I have an archive which I do not want to extract but check for each of its contents whether it is a file or a directory.

os.path.isdir and os.path.isfile do not work because I am working on archive. The archive can be anyone of tar,bz2,zip or tar.gz(so I cannot use their specific libraries). Plus, the code should work on any platform like linux or windows. Can anybody help me how to do it?

Sam
  • 113
  • 1
  • 1
  • 9
  • no, because the archive can be of any type (there are so many types of archives) – Sam Feb 29 '16 at 00:23
  • 2
    This should be possible in theory by parsing the file... but why can't you extract them? – timgeb Feb 29 '16 at 00:24
  • I have to upload the archive and extract it then but before uploading, I have to implement a few checks. – Sam Feb 29 '16 at 00:26
  • Maybe one of these get your started: – timgeb Feb 29 '16 at 00:30
  • [click](http://stackoverflow.com/questions/2018512/reading-tar-file-contents-without-untarring-it-in-python-script) or [click](http://stackoverflow.com/questions/33592099/how-do-i-list-contents-of-a-gz-file-without-extracting-it-in-python) or [click](http://stackoverflow.com/questions/3369732/how-to-see-the-content-of-a-particular-file-in-tar-gz-archive-without-unzipping) – timgeb Feb 29 '16 at 00:30
  • Also of course you could check the filetype and then use the respective library. – timgeb Feb 29 '16 at 00:31
  • there are so many types of archives that it is just not possible to write separate code for each of them. Currently, I try to use archive.getall_members() and try to iterate over it to check that whether its contents are a file or a folder but I do not know how? – Sam Feb 29 '16 at 00:36
  • 1
    there are so many types of archives that it is just not possible to write separate code for each of them <- try to apply the strategy pattern. Most of the could would be shared for the archive types, with minimal changes for the different library calls. – timgeb Feb 29 '16 at 00:38
  • I did not get what you are trying to say.. can you please elaborate it? – Sam Feb 29 '16 at 00:42
  • just a typo, I meant "code", not "could". Too late to edit. – timgeb Feb 29 '16 at 06:27

4 Answers4

17

You've stated that you need to support "tar, bz2, zip or tar.gz". Python's tarfile module will automatically handle gz and bz2 compressed tar files, so there is really only 2 types of archive that you need to support: tar and zip. (bz2 by itself is not an archive format, it's just compression).

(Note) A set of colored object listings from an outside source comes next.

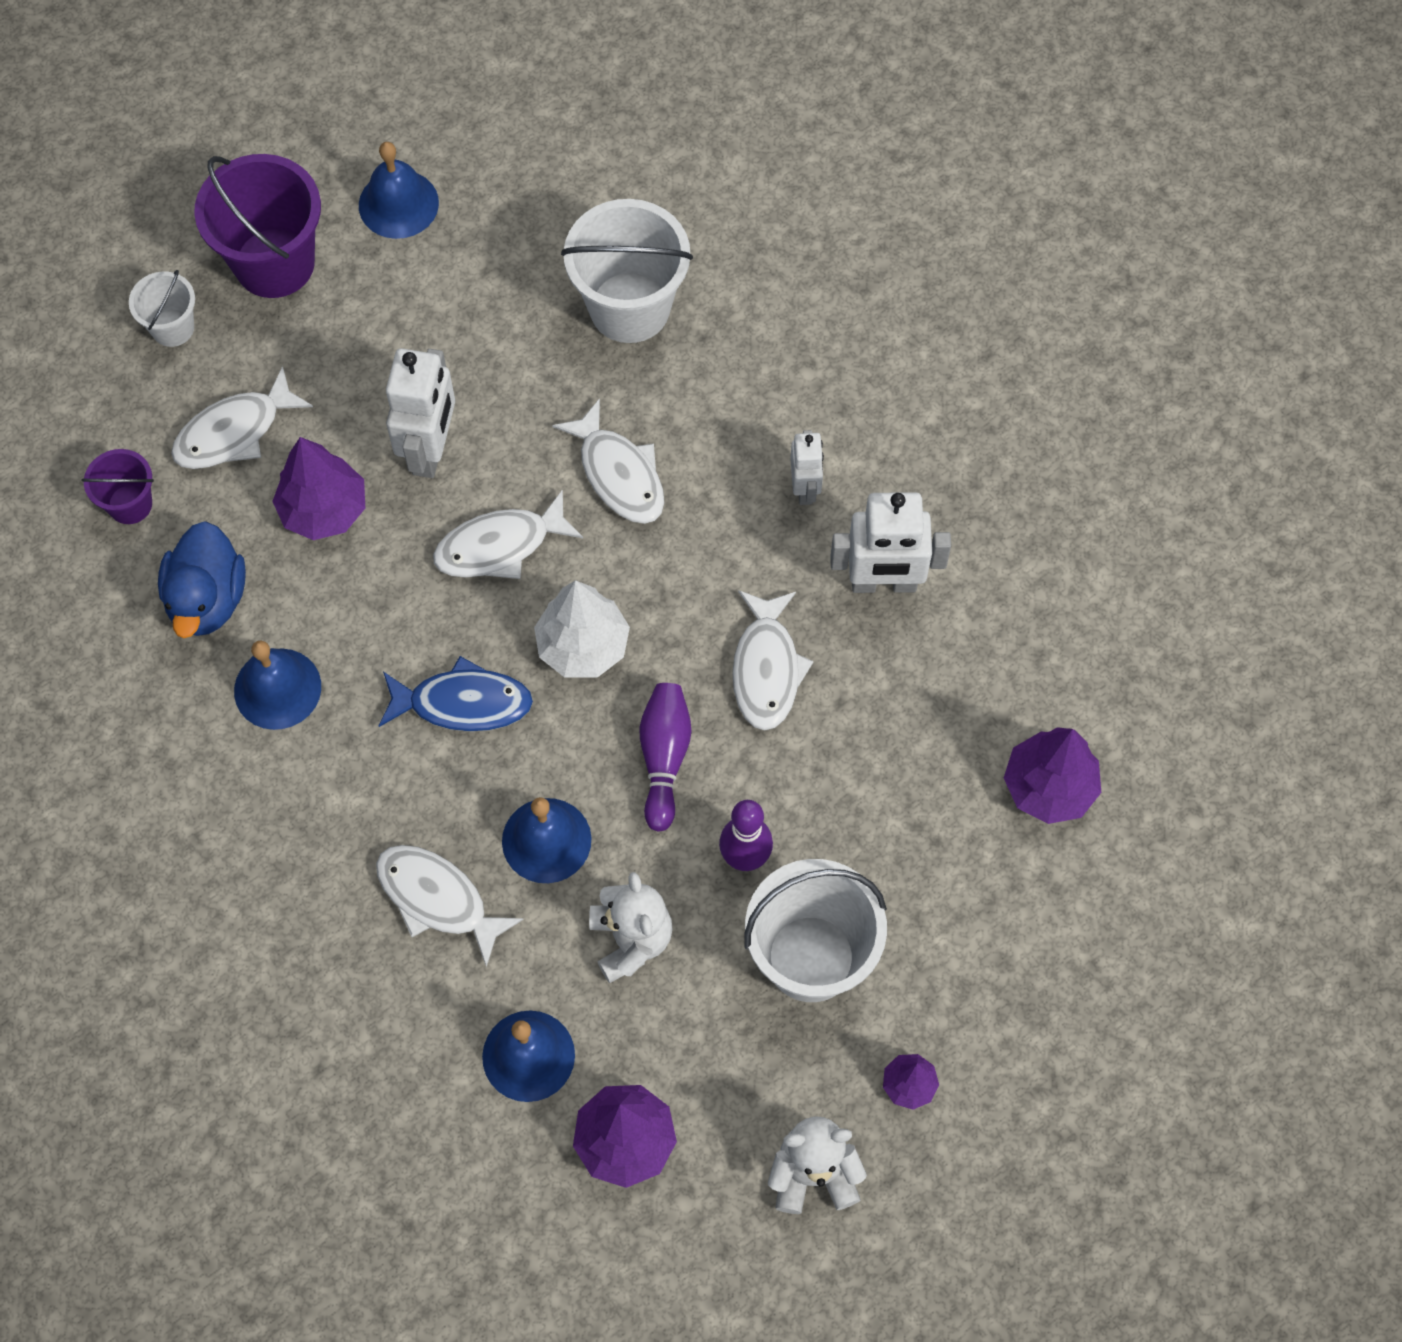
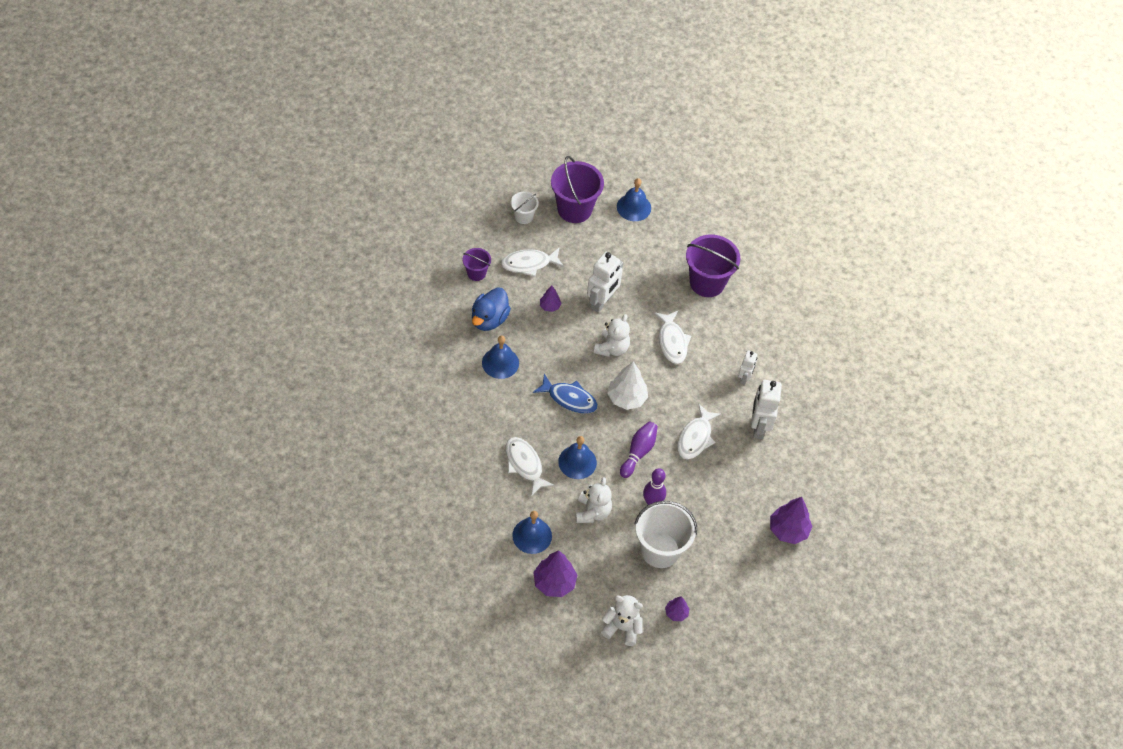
camera: 20 degrees right, 10 degrees down
(324, 510) = (550, 306): purple tree -> purple tree, size x0.55
(500, 546) = (612, 348): white fish -> white teddy bear
(629, 307) = (707, 282): white bucket -> purple bucket
(883, 583) = (758, 426): white robot -> white robot turned 75 degrees clockwise

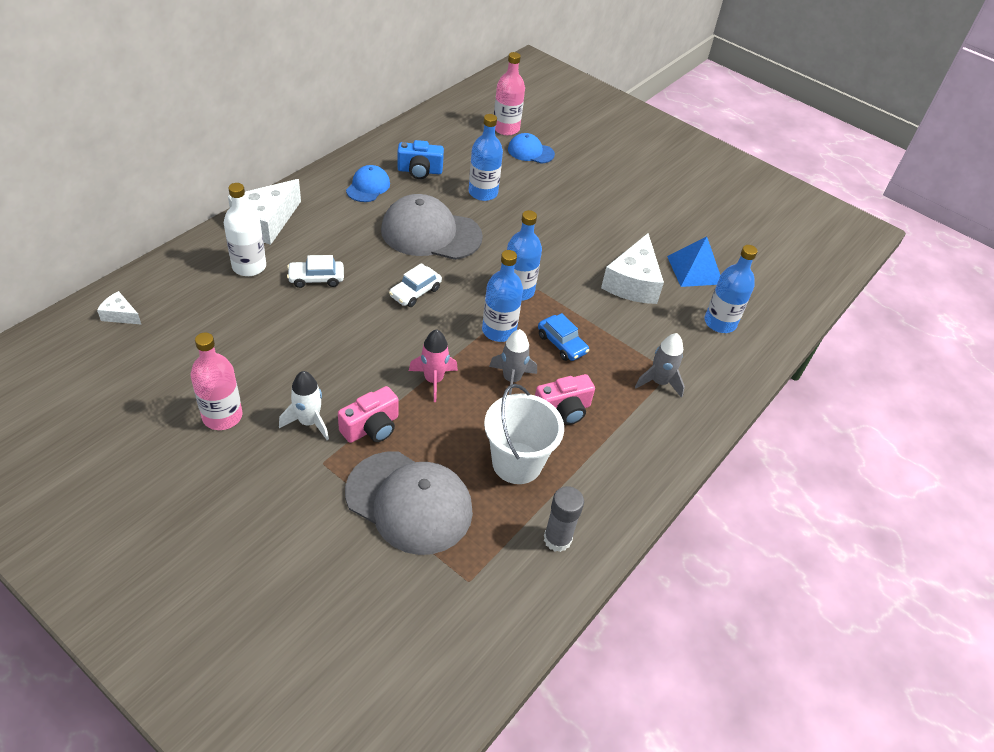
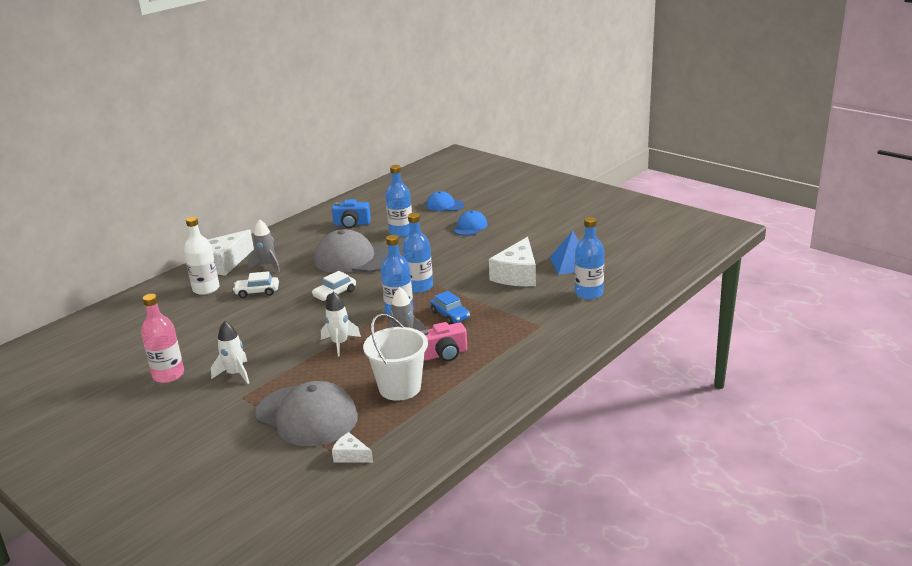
camera: 10 degrees right, 20 degrees down
(120, 315) = (102, 323): white cheese -> white cheese (351, 455)
(368, 186) = (308, 236): blue cap -> blue cap (470, 227)
(371, 427) = (284, 374): pink camera -> none
(433, 380) = (340, 343): pink rocket -> white rocket
(506, 128) = (427, 193): pink bottle -> none
(557, 539) = (425, 431): grey glue stick -> none
(659, 382) = (529, 332): grey rocket -> grey rocket (267, 266)

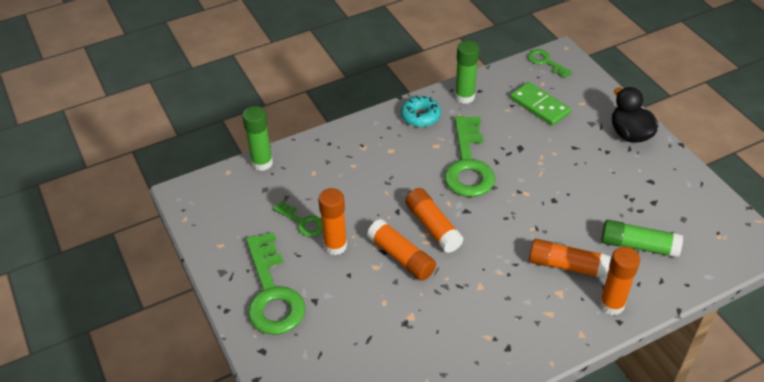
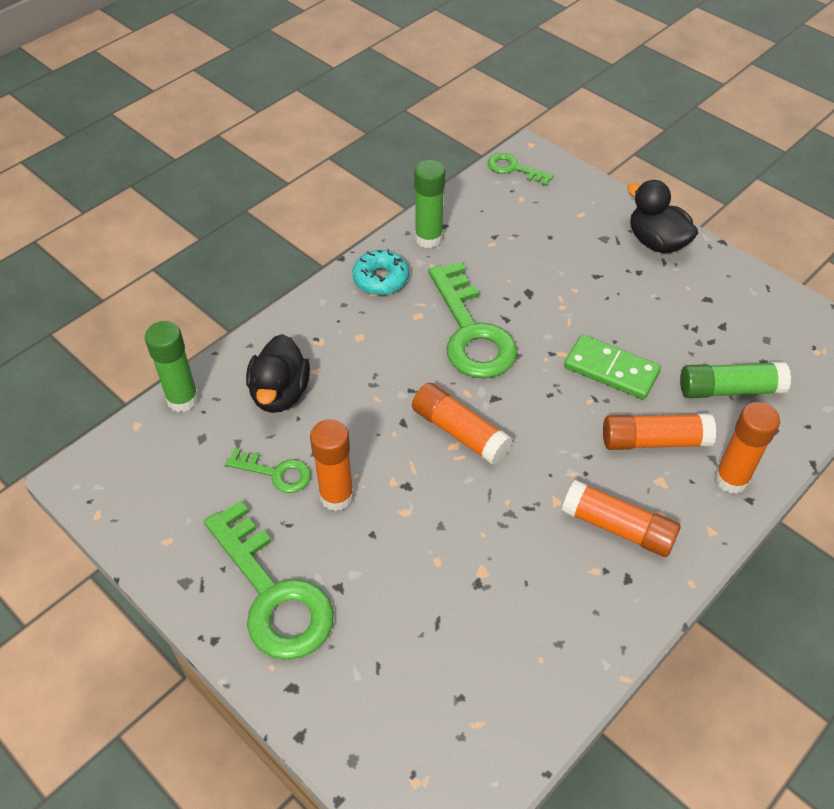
camera: 20 degrees left, 5 degrees up
(324, 174) = (280, 393): none -> black duck
(401, 257) = (435, 488): orange glue stick -> orange glue stick (618, 527)
(539, 106) = (530, 229): green domino -> green domino (611, 369)

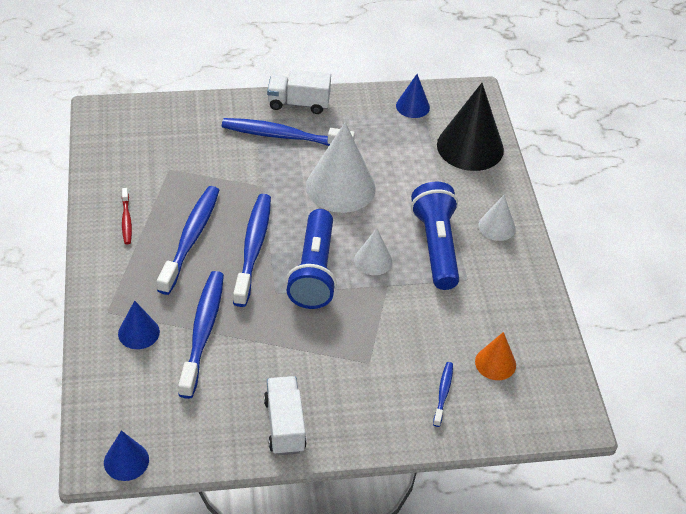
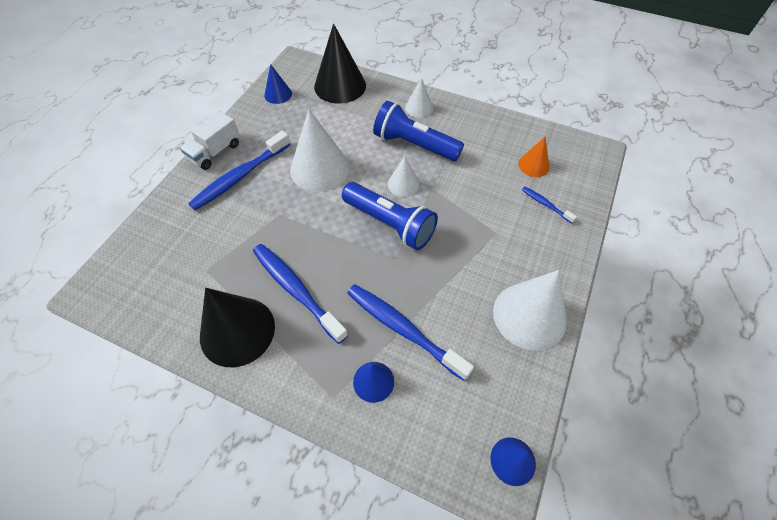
camera: 55 degrees left, 10 degrees up
(126, 220) = (237, 331): red toothbrush -> black cone
(253, 248) = (339, 251): blue toothbrush -> none
(285, 425) = (529, 315): white truck -> white cone

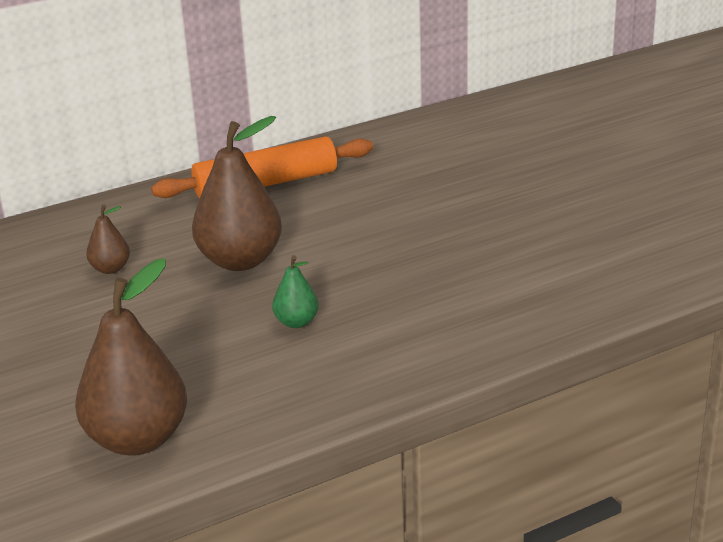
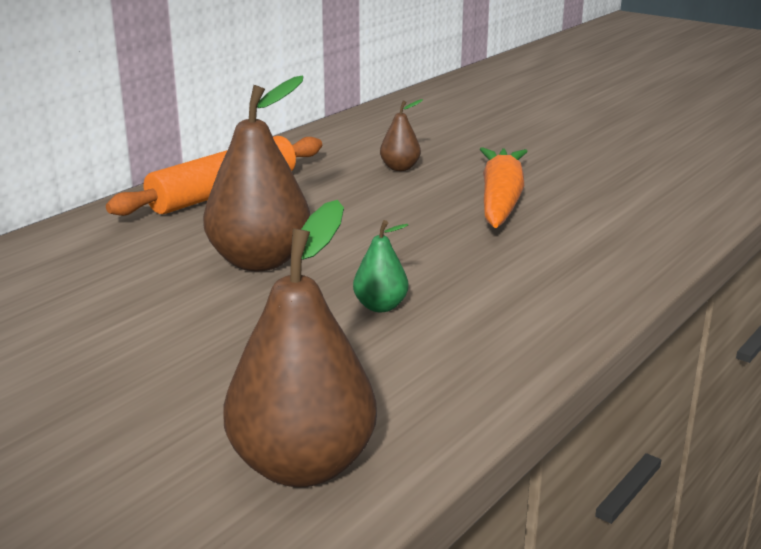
camera: 25 degrees left, 5 degrees down
(110, 269) = (106, 293): brown pear -> brown pear (400, 168)
(492, 232) = (500, 200): none -> orange carrot

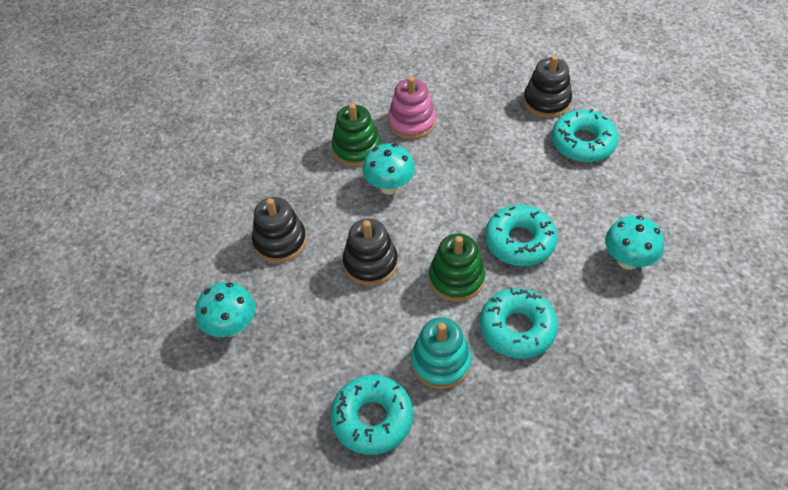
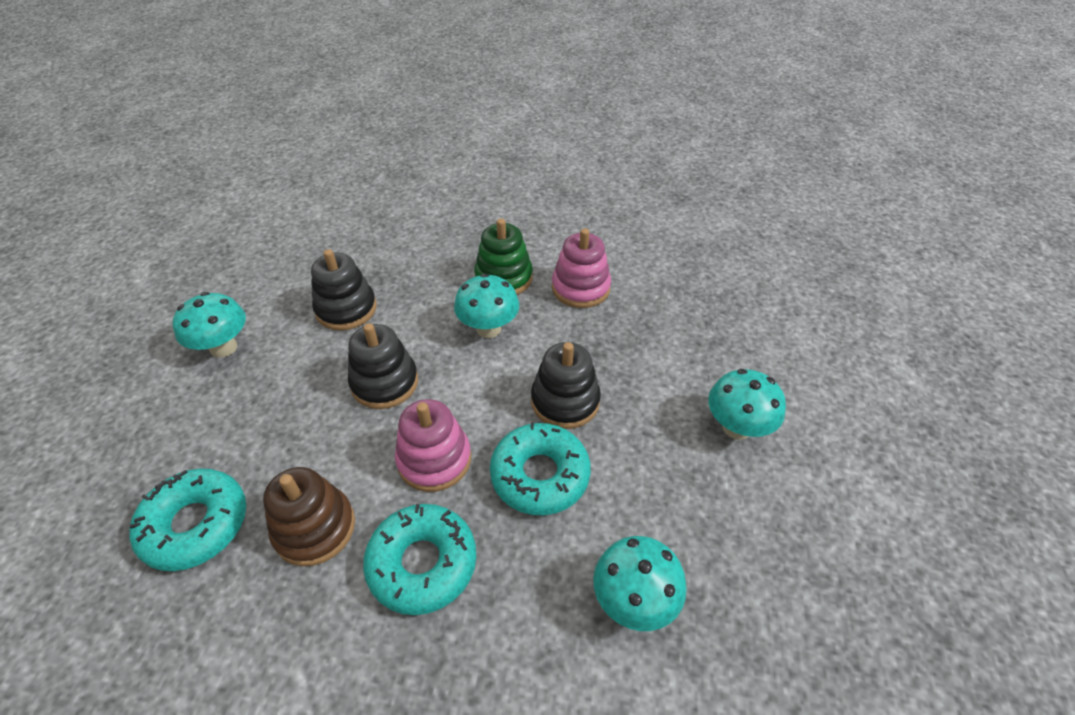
camera: 40 degrees right, 5 degrees down
(440, 362) = (315, 528): turquoise stacking toy -> brown stacking toy
(456, 278) = (434, 459): green stacking toy -> pink stacking toy
(546, 101) = (744, 358): black stacking toy -> black stacking toy (565, 401)
(583, 143) = (736, 427): turquoise donut -> turquoise mushroom

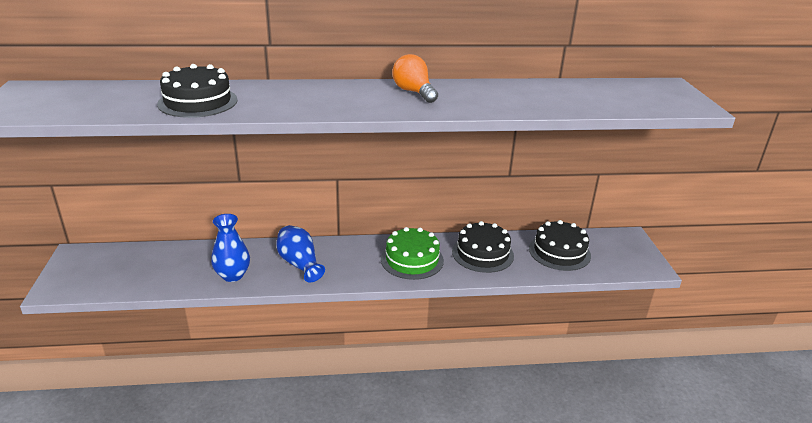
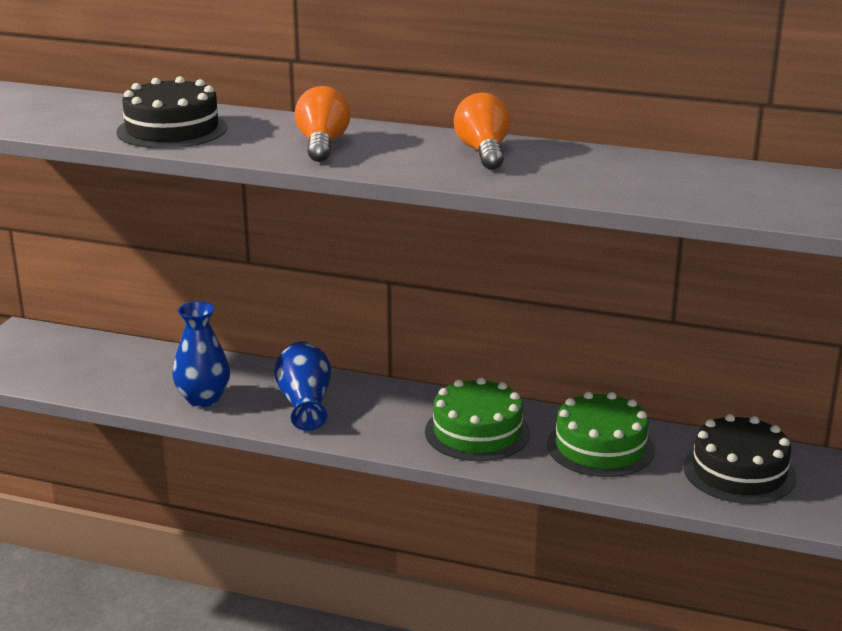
camera: 25 degrees right, 5 degrees down
(311, 100) = (322, 145): none -> orange light bulb
(482, 253) = (600, 447): black cake -> green cake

You can determine whether a given file is a tar file with tarfile.is_tarfile(). This will also work on tar files compressed with gzip or bzip2 compression. Within a tar file you can determine whether a file is a directory using TarInfo.isdir() or a file with TarInfo.isfile().

Similarly you can determine whether a file is a zip file using zipfile.is_zipfile(). With zipfile there is no method to distinguish directories from normal file, but files that end with / are directories.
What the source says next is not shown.